Bien, pues vamos a comenzar. En primer lugar, lavaremos y secaremos cuidadosamente los tarros de vidrio para que se fije bien la pintura. Agitamos bien los botes de pintura para que ésta se mezcle homogéneamente y damos una mano de pintura a cada tarro con la brocha o el pincel grueso y dejamos secar 1 hora. Conviene aplicar solamente una mano si la pintura es mate para que los farolillos no queden demasiado opacos, impidiendo que se transparente la luz de las velas.

Mientras se seca la pintura de los tarros, vamos a preparar las plantillas de los ojos y bocas de monstruos, fantasmas y calabazas que representarán nuestros farolillos dibujándolos con un lápiz o un rotulador fino sobre la cartulina o el cartón y los recortamos. En las fotos podéis ver varias propuestas.

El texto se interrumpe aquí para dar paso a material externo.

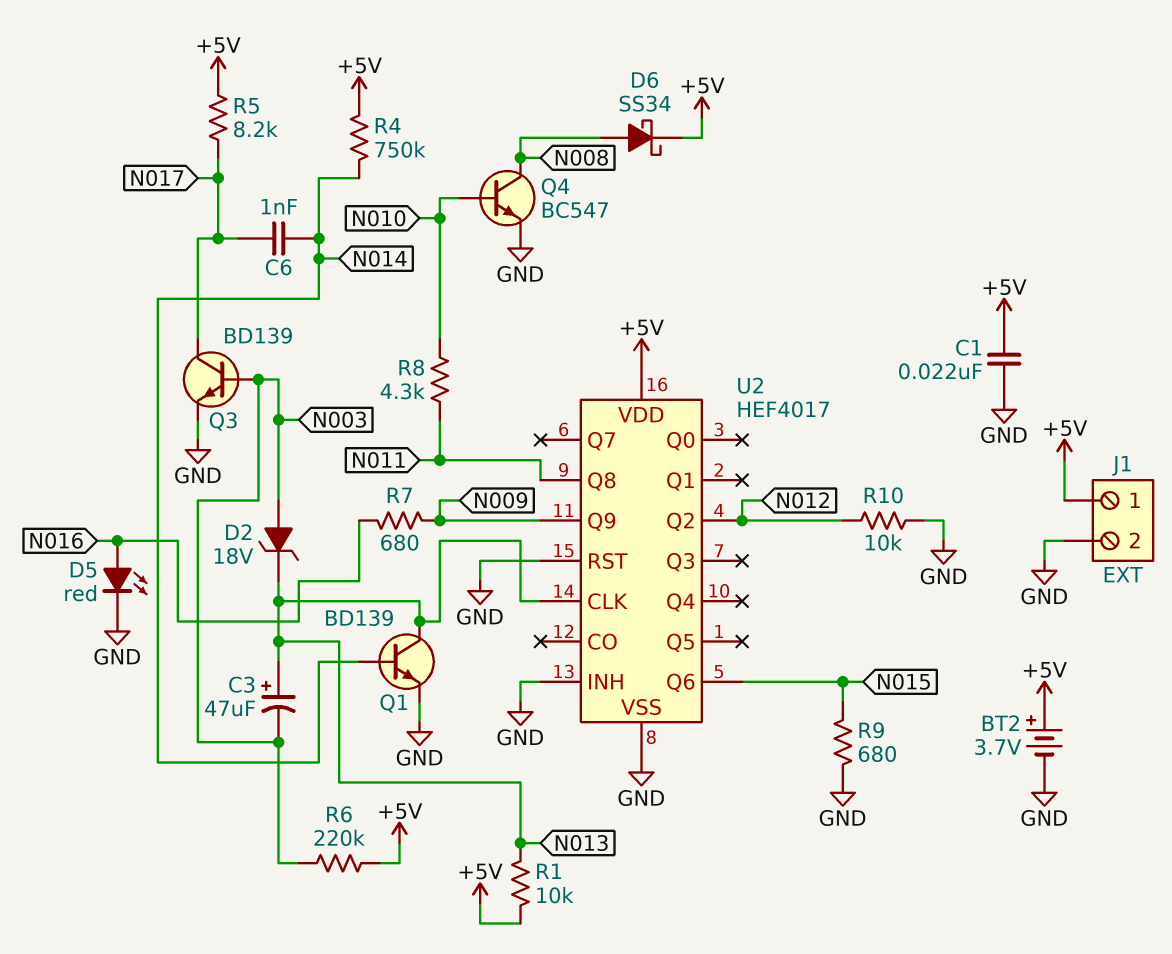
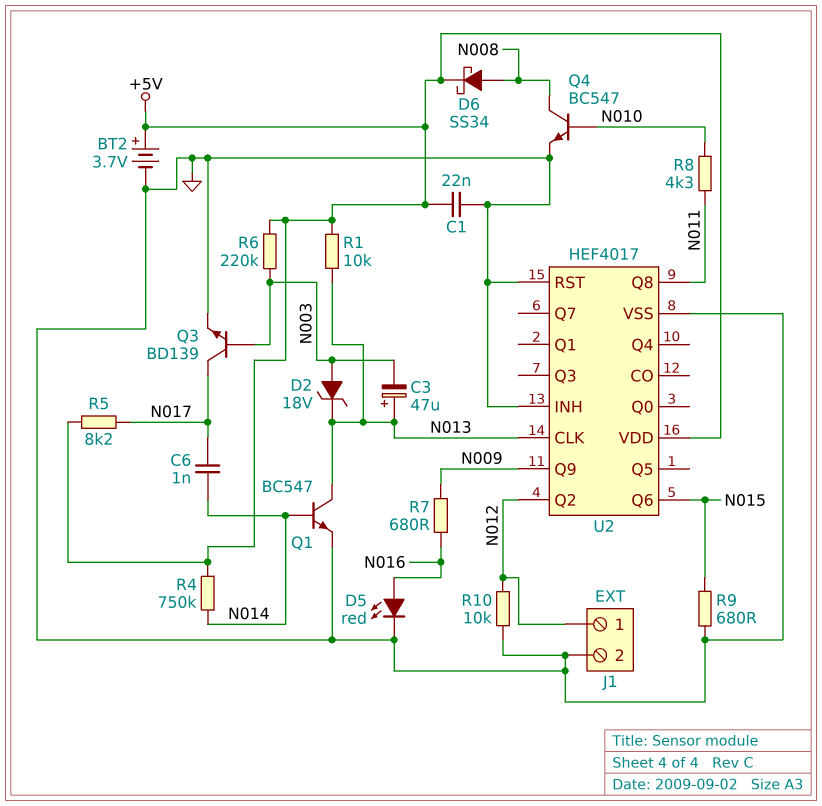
J1 pin 1: +5V -> N012
Q1: NPN BD139 (B N014, C N013, E GND) -> NPN BC547 (B N014, C N013, E GND)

Situamos cada plantilla en el lugar correspondiente de cada tarro bien seco y dibujamos el contorno, rellenamos el interior con el rotulador negro grueso. También podemos pintar unas telarañas o algún bicho en los tarros con un rotulador más fino o de otro color.

Dejamos secar la tinta y rociamos cada tarro con el spray fijador de pintura.

No está de más recordaros que los farolillos se van a calentar mucho cuando estén las velas encendidas, por lo que conviene situarlos sobre una superficie de piedra y alejados de manitas infantiles.

Cuando los queráis limpiar, lo mejor es sumergirlos en agua y jabón y dejarlos secar al aire o pasando con mucha delicadeza un paño suave, así la pintura no se arañará ni se resquebrajará. Y a la hora de guardarlos, envolver cada farolillo por separado con papel de periódico, así os durarán muchos años.

Y ya sólo me queda desearos un divertido y estremecedor día de Halloween lleno de trucos y tratos.